Tú que odiabas los silencios empezaste a entenderlos, a aceptarlos e incluso a compartirlos. Supiste que el silencio no era la antesala de ninguna ruptura, no debía provocar inquietud ni desvelo, ni siquiera desconsuelo. Un silencio no era nada más que un descanso, un respiro, una toma de fuerzas para continuar un discurso.
Tú que siempre viste el silencio como una habitación oscura que te esforzabas incansablemente por encender decidiste un día dejarla apagada. Y no pasó nada. En medio del silencio te encontraste a gusto, cómoda incluso...miraste un punto fijo y supiste que podías quedarte ahí para siempre. Y aprendiste a respetarlos aún sin gustarte, a eternizarte en ellos, a intentar encontrarles su encanto y hubo un día incluso que fuiste tú la que los usaste.

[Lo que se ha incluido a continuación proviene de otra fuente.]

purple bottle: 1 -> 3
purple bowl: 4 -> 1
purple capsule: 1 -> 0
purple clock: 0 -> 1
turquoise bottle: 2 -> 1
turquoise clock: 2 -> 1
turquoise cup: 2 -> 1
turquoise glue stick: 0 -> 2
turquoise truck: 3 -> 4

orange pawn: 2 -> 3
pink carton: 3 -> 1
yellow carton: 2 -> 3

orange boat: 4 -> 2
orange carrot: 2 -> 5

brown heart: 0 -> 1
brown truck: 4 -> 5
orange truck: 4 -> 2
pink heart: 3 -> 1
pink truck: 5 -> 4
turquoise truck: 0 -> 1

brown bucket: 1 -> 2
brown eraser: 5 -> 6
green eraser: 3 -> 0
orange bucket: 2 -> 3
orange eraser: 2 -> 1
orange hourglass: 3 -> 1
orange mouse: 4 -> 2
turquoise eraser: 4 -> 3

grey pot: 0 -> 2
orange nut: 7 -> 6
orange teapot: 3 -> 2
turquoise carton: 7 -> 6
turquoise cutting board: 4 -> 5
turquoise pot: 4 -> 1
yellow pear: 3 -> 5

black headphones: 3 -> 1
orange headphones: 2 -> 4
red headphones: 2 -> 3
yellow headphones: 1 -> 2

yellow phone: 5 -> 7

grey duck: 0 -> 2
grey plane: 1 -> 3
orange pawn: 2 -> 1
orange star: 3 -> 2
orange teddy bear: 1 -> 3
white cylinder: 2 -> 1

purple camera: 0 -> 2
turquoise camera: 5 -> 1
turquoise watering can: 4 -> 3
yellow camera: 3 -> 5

Ahora, que han pasado ya muchos lustros te descubres a veces callada, silenciosa, con un halo de misterio que no pretendes. A veces callas ausente y dejas silencios en pausa que ya no dan miedo.
La habitación oscura sigue estándolo y ya no buscas el interruptor que dé luz.
Quizá porque en el silencio, como en la oscuridad, es donde mejor nos vemos.